Hi David,

Just as a matter of experimentation, try the new charting tree available at https://github.com/christopherlam/gnucash/tree/master-chartjs - it replaces the antiquated jqplot with shiny ChartJS - it is awaiting beta testers, and it seems you can build from source :-)

Features:

- URL jumps from barcharts and piecharts have been resurrected
- much more responsive
- much more code-efficient... html-line/pie/scatter/barcharts.scm have been merged into one html-charts.scm

Otherwise it's much of a likeness with old jqplot.

C


On 05/07/18 08:33, David Carlson wrote:
Christian Stimming and all developers,

First, I want to thank all of you for your great effort to roll out the 3.0
release and the quick followups to fix bugs and get releases 3.1, and 3.2
out in quick succession.

Christian has made substantial progress at isolating and solving several
major sources of lagging response with Gnucash.  I would like to ask you to
see if there is room for improvement or at least some low hanging fruit in
a couple of areas that bother me.  Actually, I would like all developers to
take an interest in this issue and to at least keep in mind that whatever
code they implement should be designed to run as efficiently as possible.
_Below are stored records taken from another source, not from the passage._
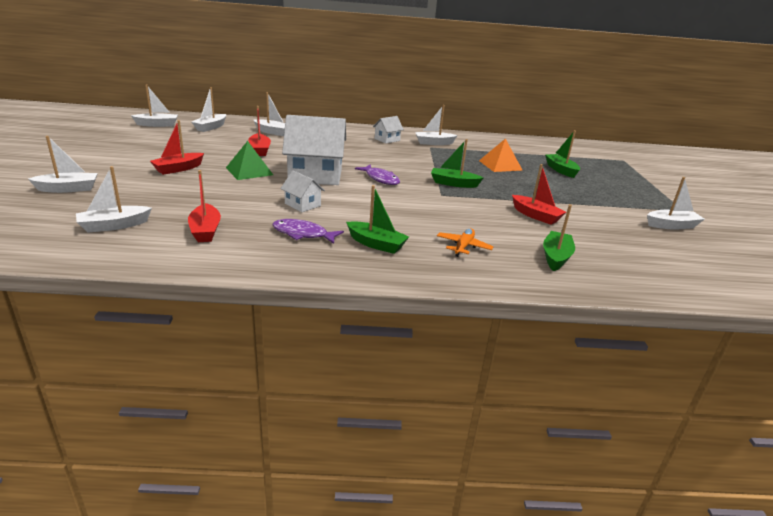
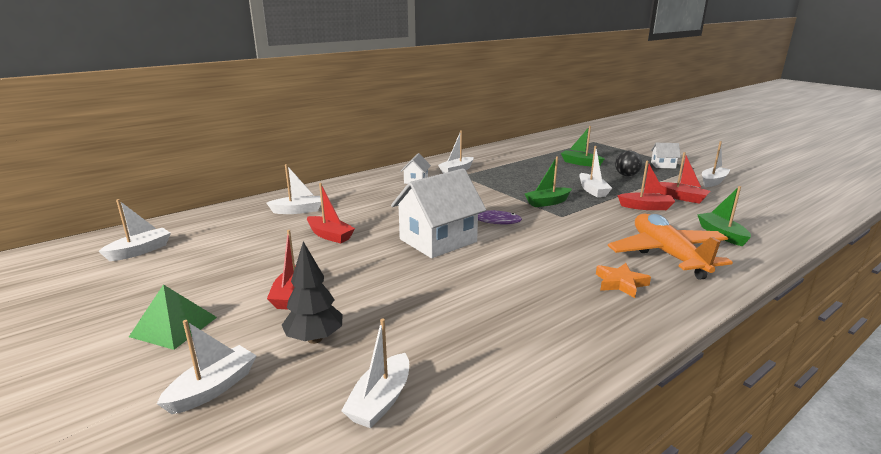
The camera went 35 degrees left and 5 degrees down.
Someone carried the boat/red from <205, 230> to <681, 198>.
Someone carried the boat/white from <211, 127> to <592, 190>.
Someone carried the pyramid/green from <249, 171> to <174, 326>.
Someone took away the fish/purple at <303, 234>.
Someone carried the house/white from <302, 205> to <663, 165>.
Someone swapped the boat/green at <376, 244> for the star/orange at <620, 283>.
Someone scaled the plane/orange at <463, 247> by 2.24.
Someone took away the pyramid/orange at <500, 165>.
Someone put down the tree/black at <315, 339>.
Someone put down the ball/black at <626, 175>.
I am still using releases 2.6.15 through 2.6.17 on various computers and I
have recently observed a couple of things that are definitely not new but
that may still impact releases 3.2 and future 3.3.  These are more
pronounced when using SSH to run GnuCash on a faster computer from a slower
(Windows) computer.  Because SSH seems to be vulnerable, I suspect that
there may be repetitive screen refreshes happening as the code is
executed.

For me, the most noticeable lag happens every time an automatic file save
happens.  GnuCash does not accept user input during the save.  This is
stretched dramatically if the file resides on a network resource instead of
the local hard drive or ssd but it is also substantially slower when using
SSH to run GnuCash remotely.  This lag is 1 minute 10 seconds for me.  This
is with a local network NAS serving the foo.gnucash standard format
compressed file via Ethernet to a virtual Debian Stretch Linux machine.

When opening Edit > Preferences there is a long lag.  For my situation, the
lag is about 24 seconds before the Preferences window appears.  This is not
something users do frequently, but it is quite noticeable.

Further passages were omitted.